Юра действовал жёстко и уверенно. Он не уговаривал, не жалел, не приговаривал «потерпи». Он просто наживую стягивал края кожи и плотно, оборот за оборотом, заматывал ладони белой марлей. Бинт ложился туго, профессионально, судя по всему, Русаков делал это не в первый раз. Ладони Кости на глазах превращались в белые коконы, сквозь которые проступали первые розовые пятна.
— Перебесился, Лисёнок?
Русаков задал этот вопрос негромко, ровно, завязывая последний узел на бинте. Поднял глаза и посмотрел Косте прямо в лицо.

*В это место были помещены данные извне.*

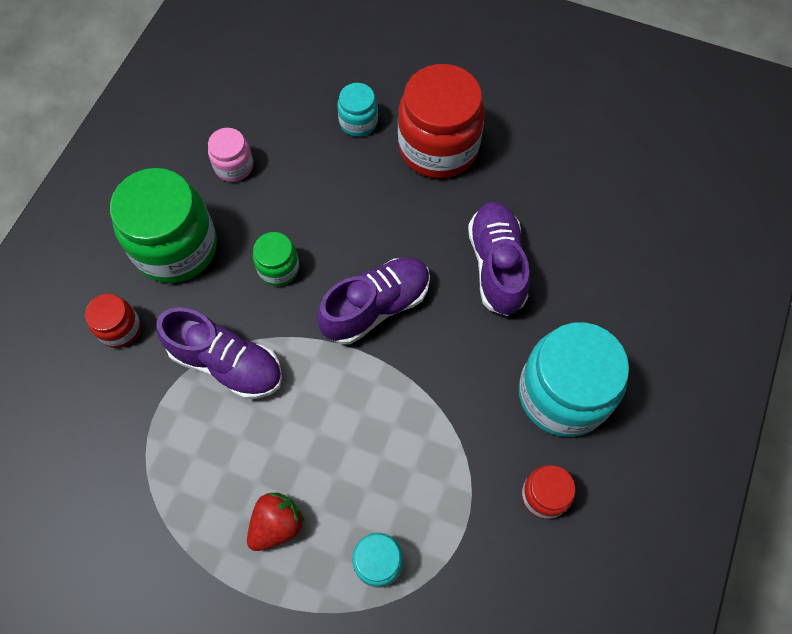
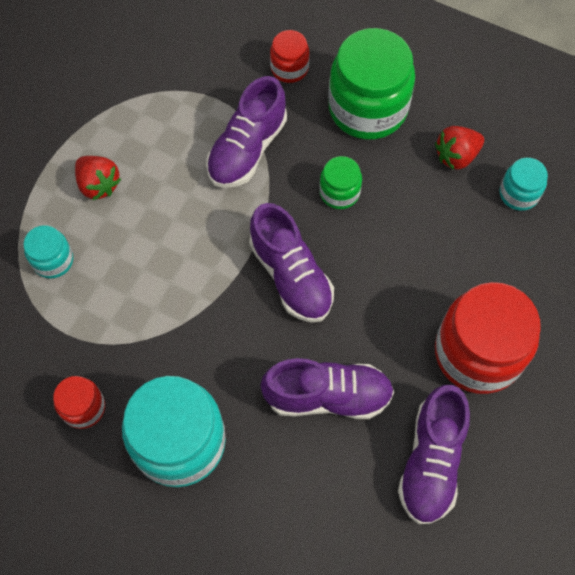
camera: 95 degrees right, 0 degrees up
(234, 166) = (456, 156): pink jar -> red strawberry
(358, 122) = (511, 274): turquoise jar -> turquoise jar (518, 194)
(542, 181) = (431, 461): none -> purple shoe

Его взгляд был тяжёлым, но без злобы.
— Стены порвать ты можешь. Руки в кровь изрезать. Только мне от этого ни холодно ни жарко. Это твой голод, твоя боль и твои порезы. Привыкай думать головой, а не дворовыми инстинктами.
Он отпустил руку Кости, тяжело поднялся и кивнул в сторону кухни:
— Тушёнка на кухонном столе. Ешь и марш спать.
Развернулся и ушёл наверх. Шаги затихли. Хлопнула дверь кабинета. И снова тишина. Бунт окончательно захлебнулся.
Измождённый Лис поплёлся на кухню. Ноги едва слушались, приходилось держаться за стену, чтобы не упасть. На мраморном столе действительно стояла жестяная банка дешёвой тушёнки. Ни тарелок, так как он сам их разбил. Ни хлеба, ведь он тоже отправился в мусорный мешок. Только банка. Только он.
Косте пришлось вцепиться зубами в металлическое кольцо на крышке, чтобы сорвать её изрезанными, замотанными в марлю пальцами. Жесть холодила губы, резала десну, но он упрямо тянул её до хруста в челюстях. Крышка поддалась с глухим хлопком.
В лицо ударил запах холодной, застывшей тушёнки. Костя ел прямо из банки, помогая себе вилкой, которую с трудом удерживал в забинтованных пальцах. Бинты пачкались в застывшем жире, желтели, становились скользкими. К горлу подступали рвотные позывы, то ли от голода, то ли от отвращения к самому себе, то ли от холодных кусков жира, но он давился и глотал. Порезы нещадно пекло под бинтами, каждая согнутая фаланга отзывалась болью.
Он яростно глотал кусок за куском, до судорог ненавидя этот роскошный дом. Эти безупречные стены с выдранными обоями. Эту стерильную кухню без единой тарелки. Этого человека наверху, который даже не удосужился открыть эту несчастную банку. И самого себя – за то, что принял еду из рук этого ублюдка. За то, что проиграл. За то, что выжил.